First develop a strategy that utilizes everything around you. The best way to prepare for a challenge is to cultivate the ability to call on an infinite variety of responses
.
I finally had access to the Internet. I needed to remember everything I had learned about the Path of Peace.
The search for peace is a form of prayer that generates light and heat. Forget about yourself for a while and understand that in that light lies wisdom and in that heat lies compassion. As you travel this planet, try to perceive the true form of the Heavens and the Earth. That will be possible only if you can stop yourself from becoming paralyzed by fear and ensure that all your gestures and attitudes are in keeping with your thoughts
.
Someone knocks at the door. I’m so focused on what I’m reading that at first I can’t understand what the noise is.
My first impulse is simply not to open the door, but what if it’s something urgent? Why else would someone come knocking at this late hour?
As I go over to the door, I realize that there is one person with enough courage to do just that.
Hilal is standing outside, wearing a red T-shirt and pajama bottoms. Without saying a word, she comes in and lies down on my bed. I lie down beside her. She rolls over toward me, and I put my arms around her.
“Where have you been?” she asks.
“Where have you been?” is not an empty question. Anyone asking it is also saying “I missed you,” “I want to be with you,” “I need to know what you’ve been up to.”
I don’t answer. I simply stroke her hair.

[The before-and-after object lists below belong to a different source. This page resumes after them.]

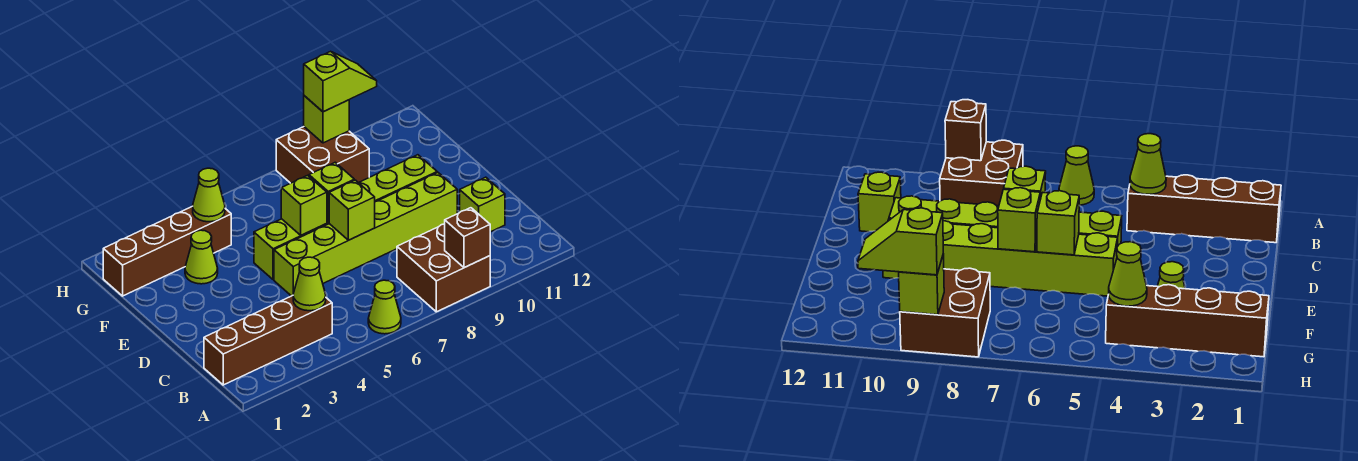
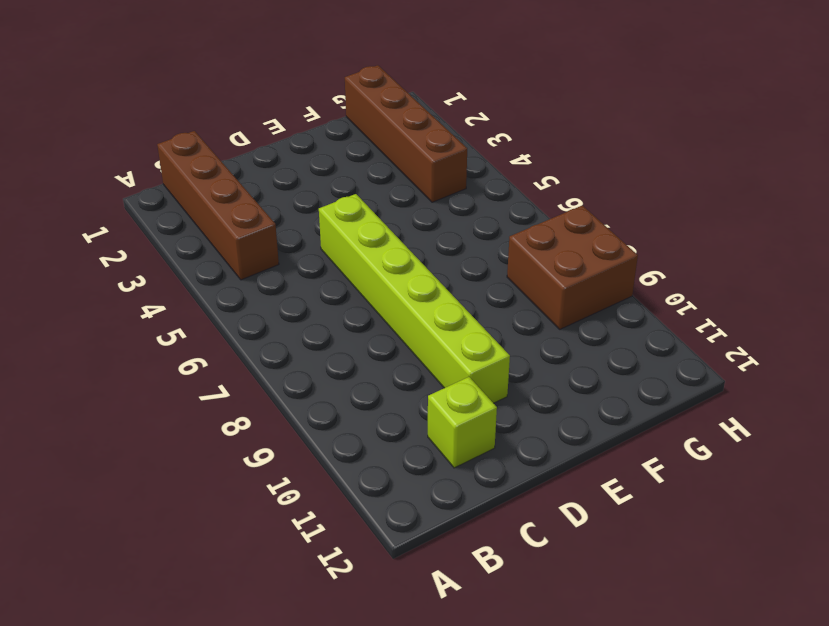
none -> lime cone A6 level 1
none -> brown brick A8:B9 level 1
none -> lime brick E5:E10 level 1

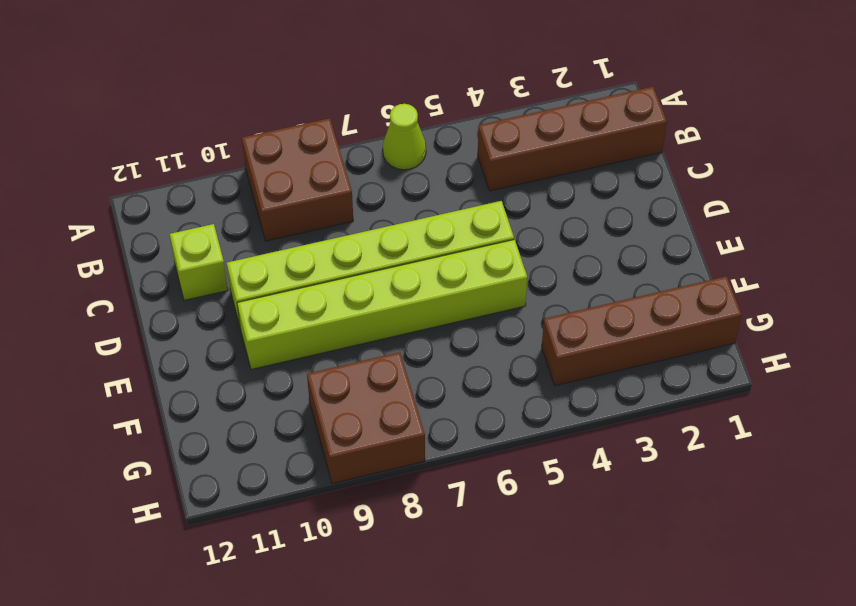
none -> lime cone F3 level 1
none -> brown brick A9 level 2
none -> lime cone B4 level 2

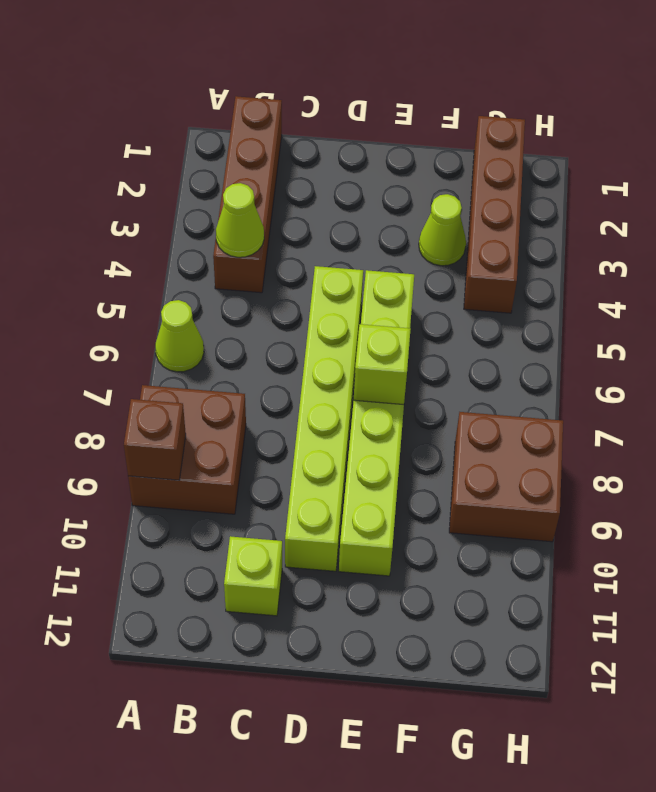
none -> lime brick D7 level 2
none -> lime brick E6 level 2
none -> lime cone G4 level 2

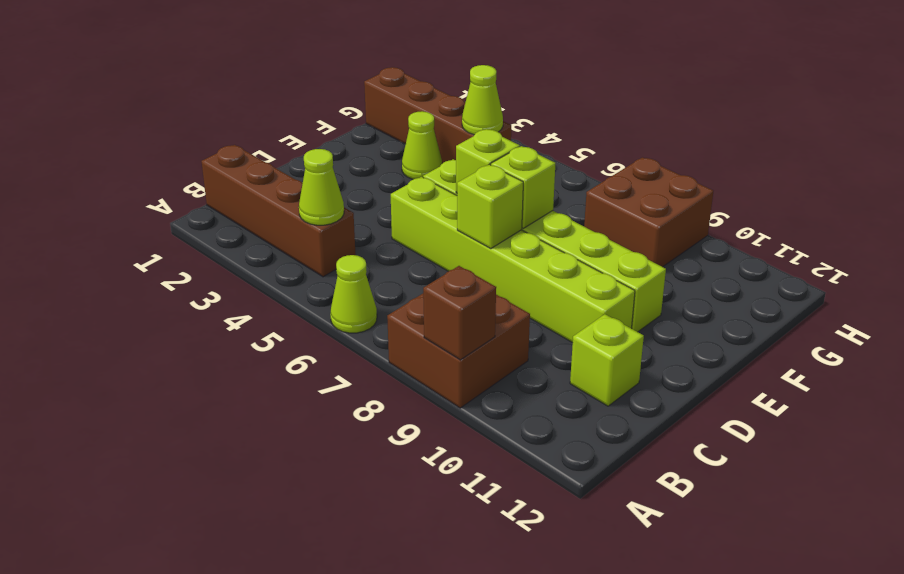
none -> lime brick H9 level 2
none -> lime slope H9:H10 level 3 top 9

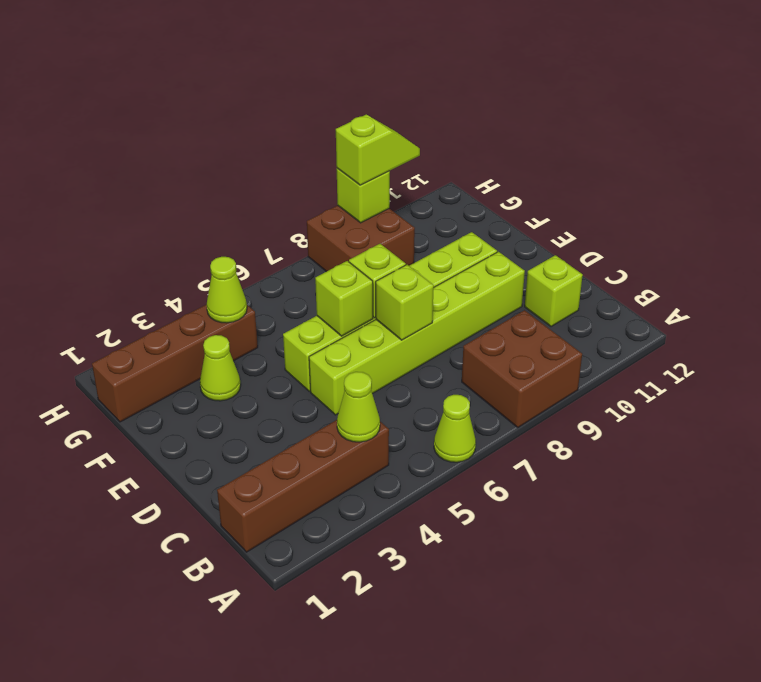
none -> brown brick A9 level 2

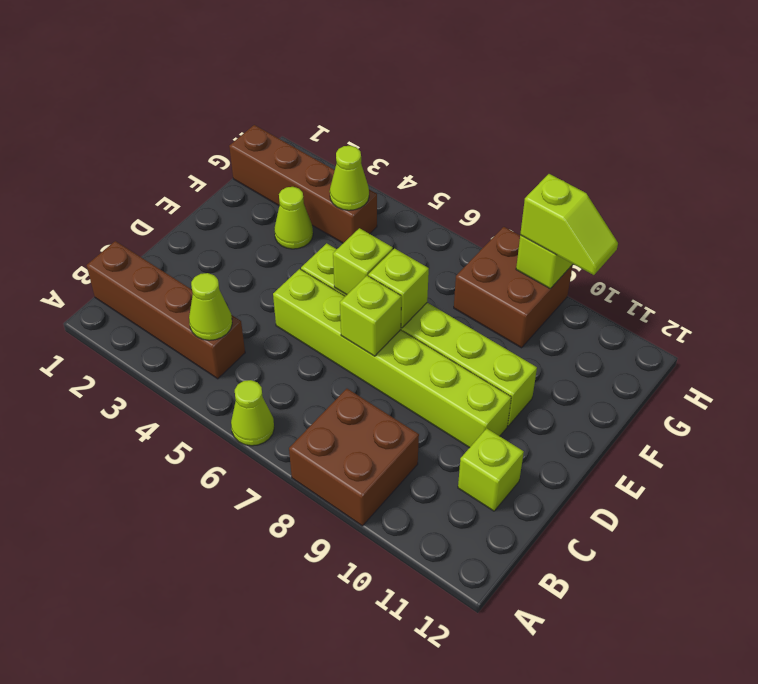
none -> brown brick A9 level 2

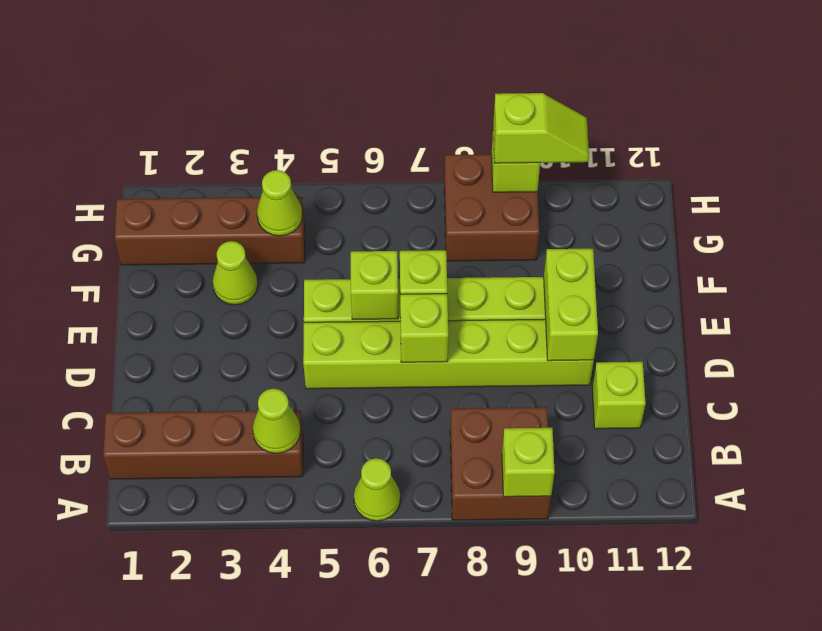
lime brick A9 level 2 -> brown brick A9 level 2
lime brick D10:E10 level 2 -> none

“I phoned Tatiana, and we spent the evening together,” she says, in answer to the question I neither asked nor answered. “She’s a sad woman, and sadness is contagious. She told me she has a twin sister who’s a drug addict and incapable of holding down a job or a relationship. Tatiana’s sadness doesn’t stem from there, though, but from the fact that she’s successful, pretty, desirable, and enjoys her work, and, although she’s divorced, she’s already met another man who’s madly in love with her. The problem is that whenever she sees her sister, she feels terribly guilty. First, because she can’t do anything to help, and, second, because her victory makes her sister’s defeat seem all the more bitter. In other words, we’re never happy, whatever the circumstances. And Tatiana isn’t the only person to think like that.”